If Mr. Bush is bothered by his fall from political grace, it wasn’t showing on Tuesday night. He seemed as relaxed as ever, smiling, signing autographs, glad-handing.

I wanted to hear him talk about the suffering of the soldiers he has put in harm’s way, and the plight of the residents of New Orleans. I wanted to hear him express a little in the way of sorrow for the many thousands who have died unnecessarily on his watch. I wanted to see him slip the surly bonds of narcissism and at least acknowledge the human wreckage that is the sum and substance of his sustained folly.

But this is a president who runs when empathy calls. While others are monitoring the casualty lists, he’s off to the gym. At least Lyndon Johnson had the decency to agonize over the losses he unleashed in Vietnam.

The State of the Union speech was boilerplate at a time when much of the country, with good reason, is boiling mad. The United States, the most powerful nation in the history of the world, seems paralyzed. It can’t extricate itself from the war in Iraq, can’t rebuild the lost city of New Orleans, can’t provide health care for all of its citizens, can’t come up with a sane energy policy in the era of global warming, can’t even develop a thriving public school system.

If it’s true, as President Bush told his audience, that “much is asked of us,” it’s equally true that very little has been delivered.

The Democrats, delighted by the wounded Bush presidency, believe this is their time. Like an ostentation of peacocks, an extraordinary crowd of excited candidates is gathering in hopes of succeeding Mr. Bush.

But such a timid crowd!

Ask a potential Democratic president what he or she would do about the war, and you’ll get a doctoral dissertation about the importance of diplomacy, the possibility of a phased withdrawal (but not too quick), the need for Iraqis to help themselves and figure out a way to divvy up the oil, and so on and so forth.

A straight answer? Surely you jest. The Democrats remind me of the boxer in the Bonnie Raitt lyric who was “afraid to throw a punch that might land.”

There’s a hole in the American system where the leadership used to be. The country that led the miraculous rebuilding effort in the aftermath of World War II can’t even build an adequate system of levees on its own Gulf Coast.

The most effective answer to this leadership vacuum would be a new era of political activism by ordinary citizens. The biggest, most far-reaching changes of the past century — the labor movement, the civil rights movement, the women’s movement — were not primarily the result of elective politics, but rather the hard work of committed citizen-activists fed up with the status quo.
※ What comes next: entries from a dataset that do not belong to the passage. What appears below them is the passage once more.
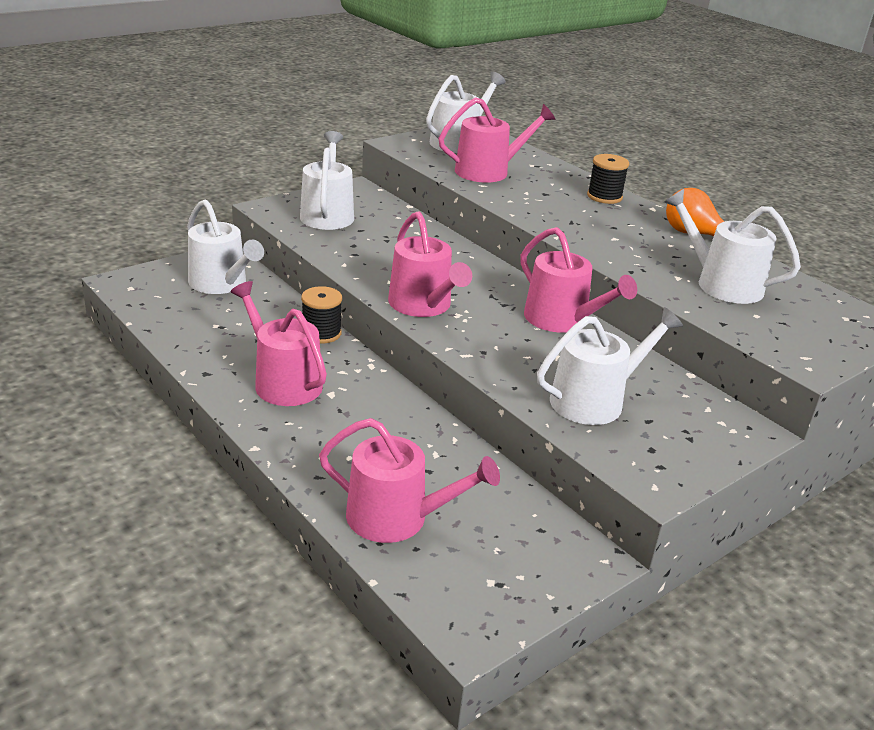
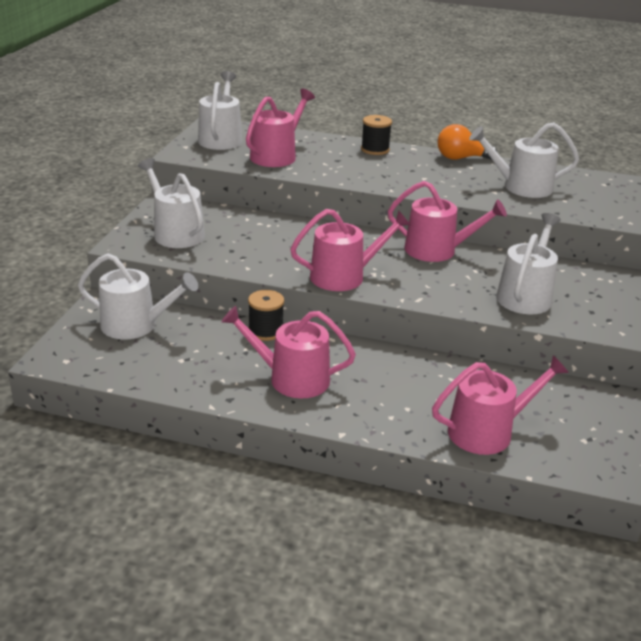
camera: 35 degrees left, 0 degrees up
(423, 305) = (344, 276): pink watering can -> pink watering can turned 45 degrees counterclockwise

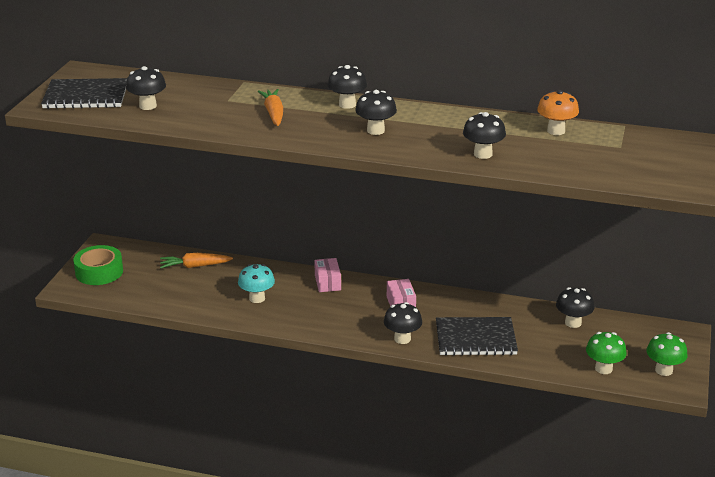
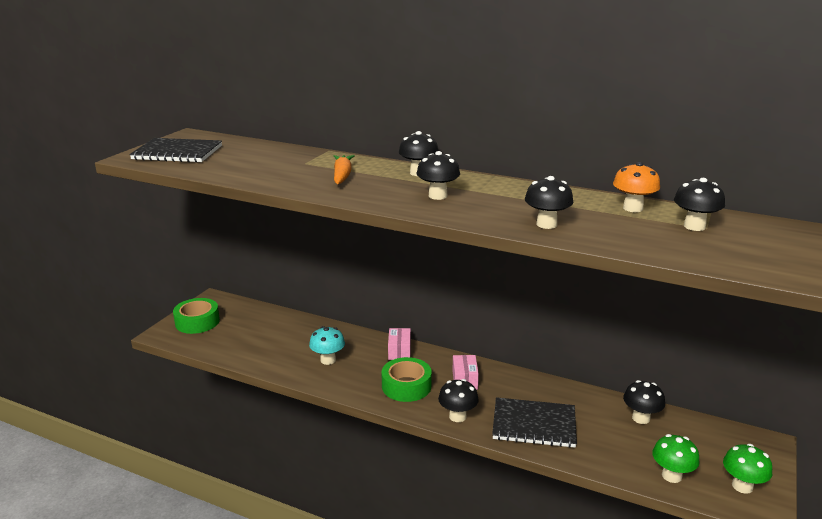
camera: 10 degrees right, 5 degrees down
(148, 106) = (227, 163): black mushroom -> black mushroom (694, 226)
(194, 266) = (283, 324): orange carrot -> none
(345, 316) = (406, 386): none -> green tape

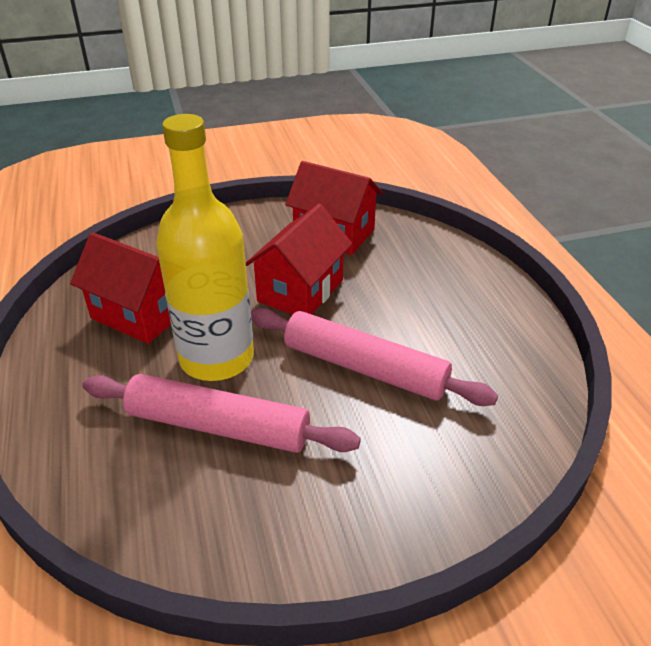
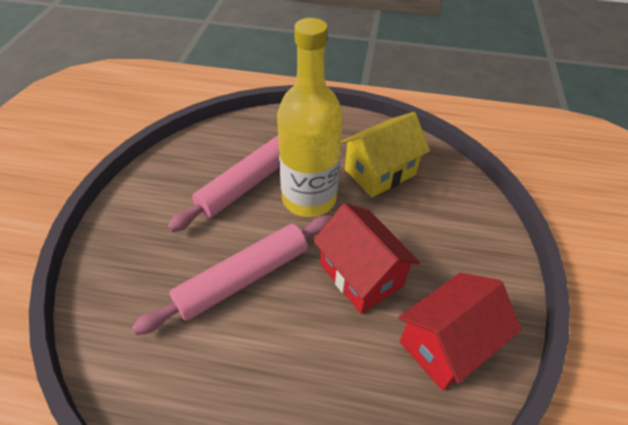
camera: 115 degrees right, 10 degrees up
(139, 314) = (380, 172): red house -> yellow house

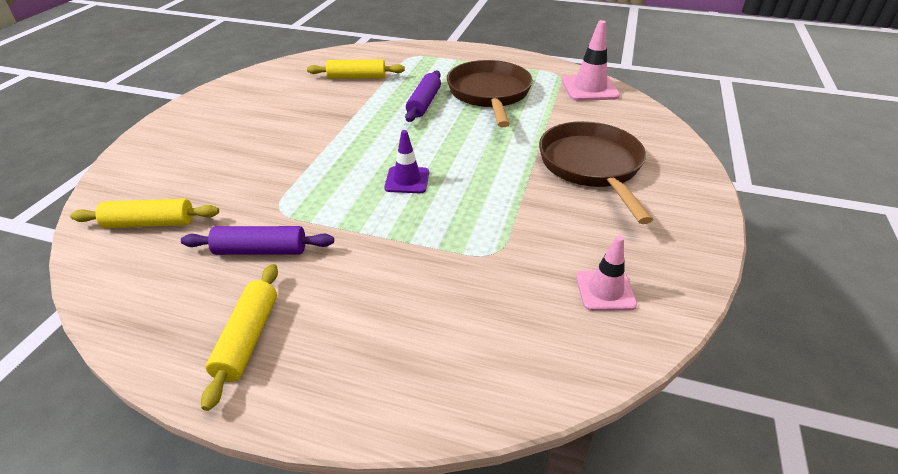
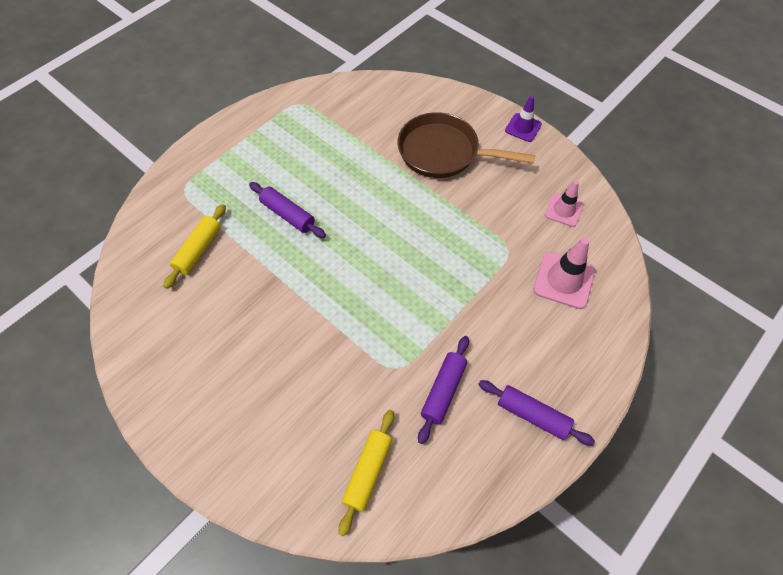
camera: 65 degrees left, 20 degrees up
(248, 339) = (532, 415): yellow rolling pin -> purple rolling pin
(407, 180) = (401, 269): purple traffic cone -> purple traffic cone (523, 127)
(489, 94) = (302, 163): brown pan -> none
(589, 88) = (337, 96): pink traffic cone -> pink traffic cone (564, 280)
It’s time for thoughtful citizens to turn off their TVs and step into the public arena. Protest. Attend meetings. Circulate petitions. Run for office. I suspect the public right now is way ahead of the politicians when it comes to ideas about creating a more peaceful, more equitable, more intelligent society.

The candidates for the most part are listening to their handlers and gurus and fat-cat contributors, which is the antithesis of democracy. It’s not easy for ordinary men and women to be heard above that self-serving din, but it can be done.

Voters should listen to Dwight Eisenhower, who said in 1954:

“Politics ought to be the part-time profession of every citizen who would protect the rights and privileges of free people and who would preserve what is good and fruitful in our national heritage.”